Re: [PATCH RFC v2 0/4] Add support for sharing page tables across processes (Previously mshare)

From: Matthew Wilcox
Date: Mon Jul 31 2023 - 08:26:01 EST


On Mon, Jul 31, 2023 at 12:35:00PM +0800, Rongwei Wang wrote:
> Hi Matthew
>
> May I ask you another question about mshare under this RFC? I remember you
> said you will redesign the mshare to per-vma not per-mapping (apologize if
> remember wrongly) in last time MM alignment session. And I also refer to you
> to re-code this part in our internal version (based on this RFC).

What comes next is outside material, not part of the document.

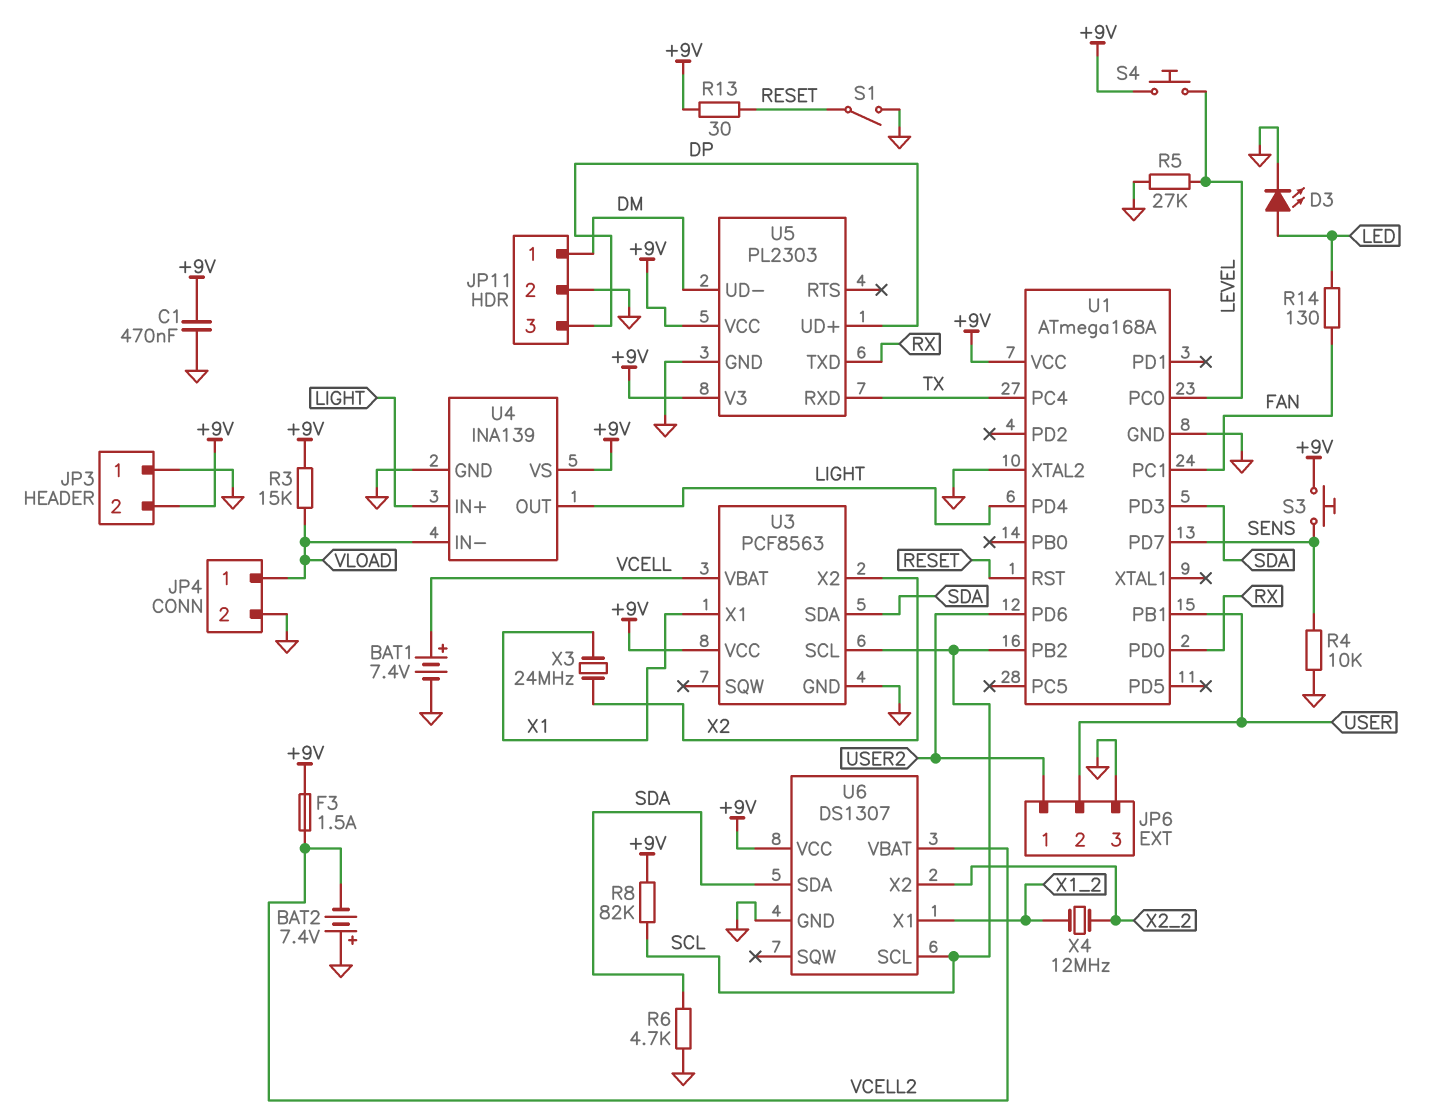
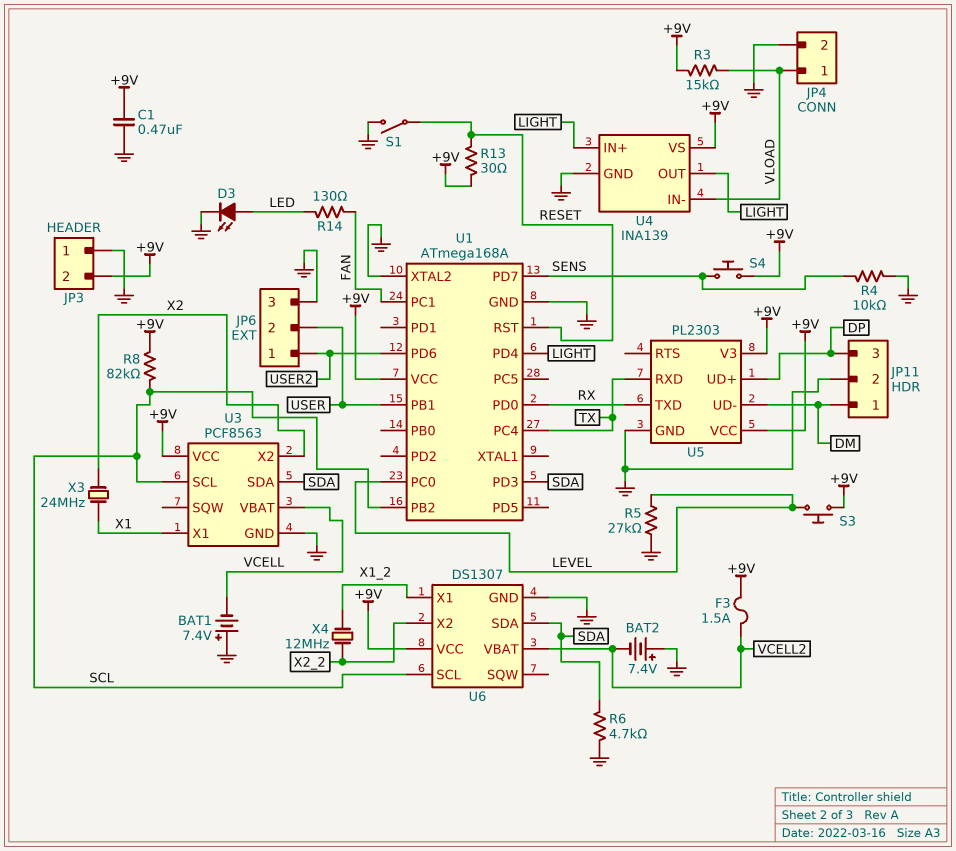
BAT1: 7.4V (plus VCELL, minus GND) -> 7.4V (plus GND, minus VCELL)
S3: button (+9V, SENS) -> button (+9V, LEVEL)
S4: button (+9V, LEVEL) -> button (+9V, SENS)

It seems
> that per VMA will can simplify the structure of pgtable sharing, even
> doesn't care the different permission of file mapping. these are advantages
> (maybe) that I can imagine. But IMHO, It seems not a strongly reason to
> switch per-mapping to per-vma.
>
> And I can't imagine other considerations of upstream. Can you share the
> reason why redesigning in a per-vma way, due to integation with hugetlbfs
> pgtable sharing or anonymous page sharing?

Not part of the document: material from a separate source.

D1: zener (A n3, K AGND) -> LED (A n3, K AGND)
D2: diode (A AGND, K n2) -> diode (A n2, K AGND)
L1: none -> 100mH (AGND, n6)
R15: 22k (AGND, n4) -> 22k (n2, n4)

It was David who wants to make page table sharing be per-VMA. I think
he is advocating for the wrong approach. In any case, I don't have time
to work on mshare and Khalid is on leave until September, so I don't
think anybody is actively working on mshare.

> Thanks for your time.
>
> On 2023/4/27 00:49, Khalid Aziz wrote:
> > Memory pages shared between processes require a page table entry
> > (PTE) for each process. Each of these PTE consumes some of the
> > memory and as long as number of mappings being maintained is small
> > enough, this space consumed by page tables is not objectionable.

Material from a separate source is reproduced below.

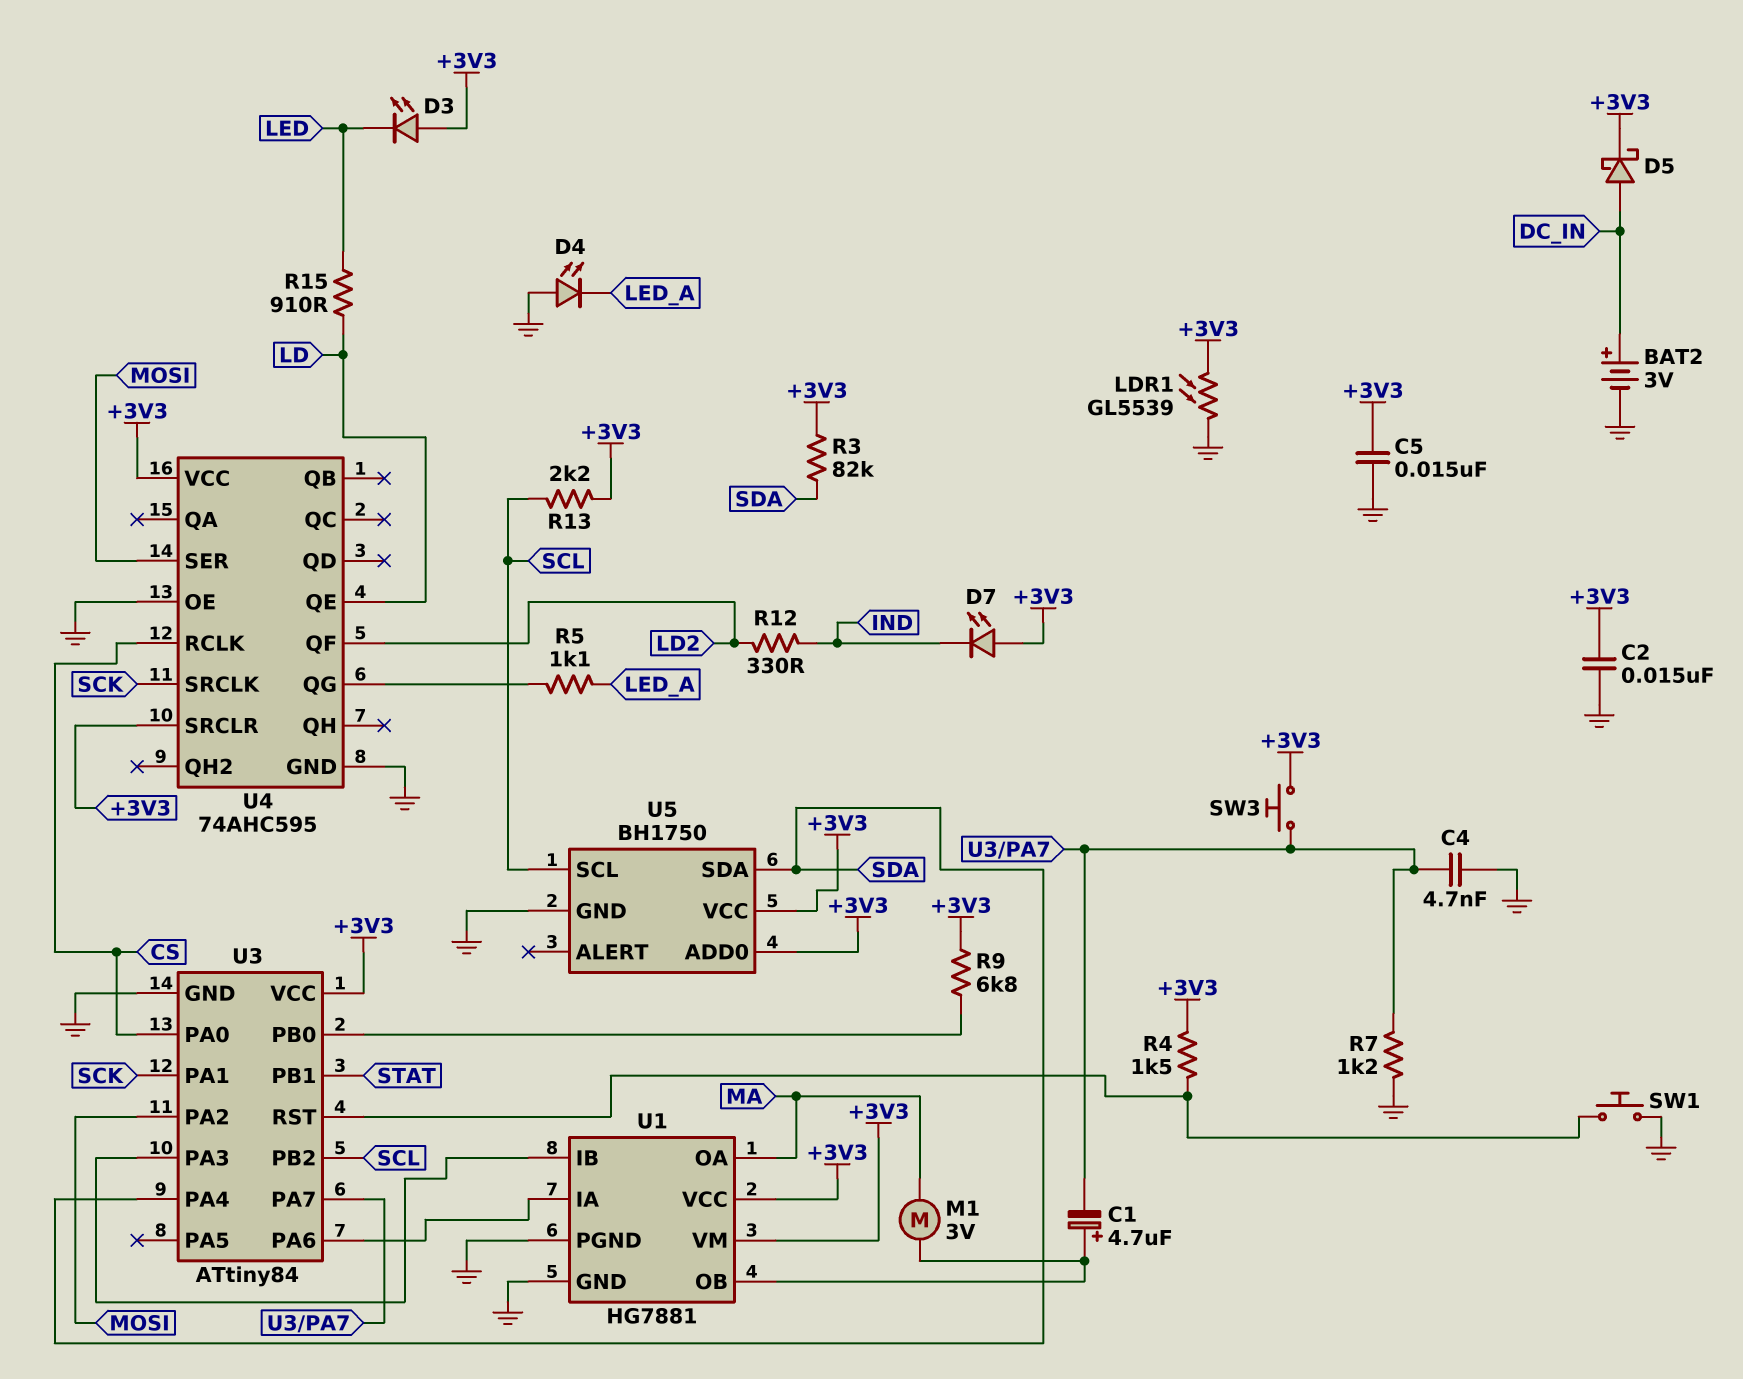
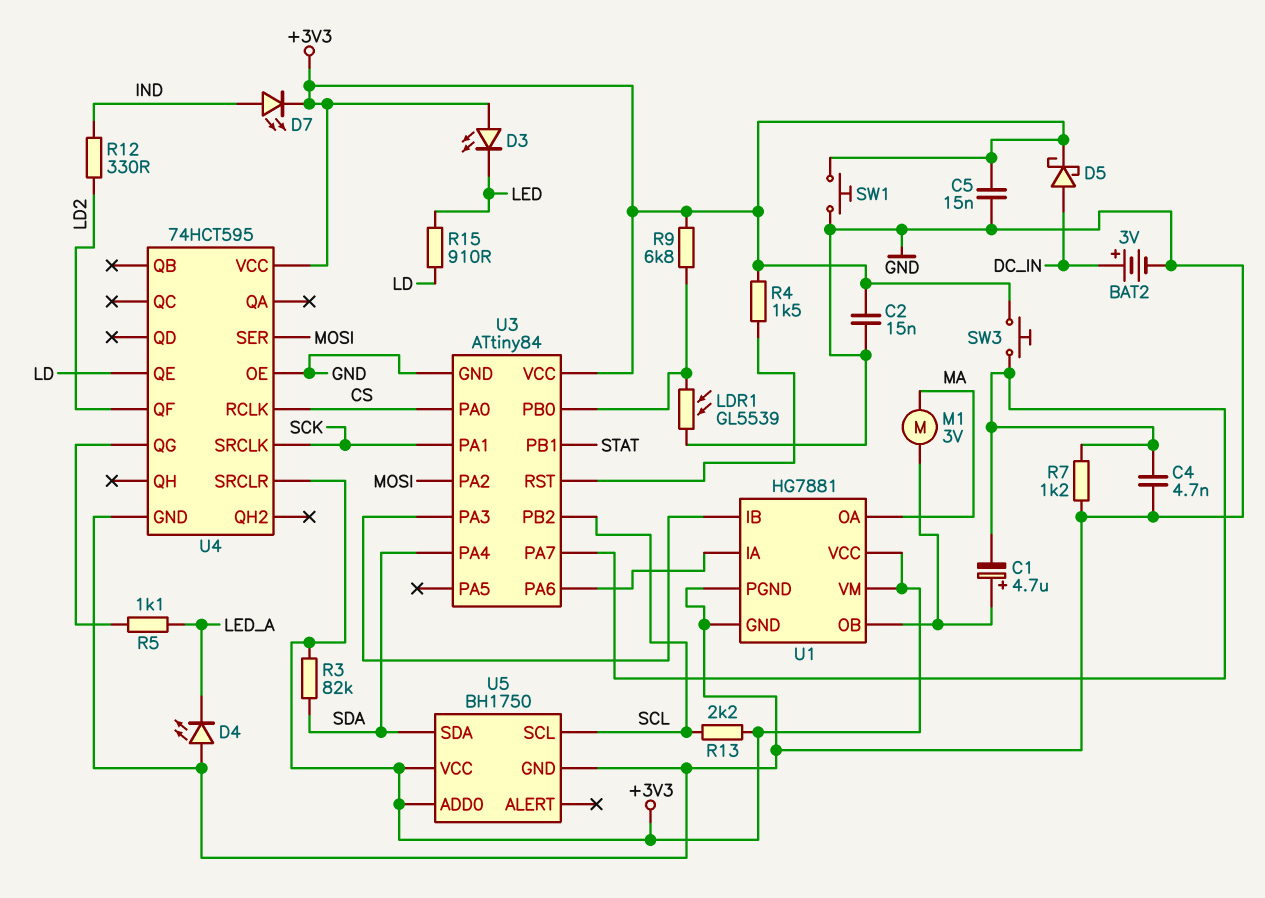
D7: LED (A +3V3, K IND) -> LED (A IND, K +3V3)
LDR1: GL5539 (+3V3, GND) -> GL5539 (GND, U3/PB0)
SW1: button (GND, U3/RST) -> button (+3V3, GND)
U4: 74AHC595 -> 74HCT595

> > When very few memory pages are shared between processes, the number
> > of page table entries (PTEs) to maintain is mostly constrained by
> > the number of pages of memory on the system. As the number of
> > shared pages and the number of times pages are shared goes up,
> > amount of memory consumed by page tables starts to become
> > significant. This issue does not apply to threads. Any number of
> > threads can share the same pages inside a process while sharing the
> > same PTEs. Extending this same model to sharing pages across
> > processes can eliminate this issue for sharing across processes as
> > well.
> >
> > Some of the field deployments commonly see memory pages shared
> > across 1000s of processes. On x86_64, each page requires a PTE that
> > is only 8 bytes long which is very small compared to the 4K page
> > size. When 2000 processes map the same page in their address space,
> > each one of them requires 8 bytes for its PTE and together that adds
> > up to 8K of memory just to hold the PTEs for one 4K page. On a
> > database server with 300GB SGA, a system crash was seen with
> > out-of-memory condition when 1500+ clients tried to share this SGA
> > even though the system had 512GB of memory. On this server, in the
> > worst case scenario of all 1500 processes mapping every page from
> > SGA would have required 878GB+ for just the PTEs. If these PTEs
> > could be shared, amount of memory saved is very significant.
> >
> > This patch series adds a new flag to mmap() call - MAP_SHARED_PT.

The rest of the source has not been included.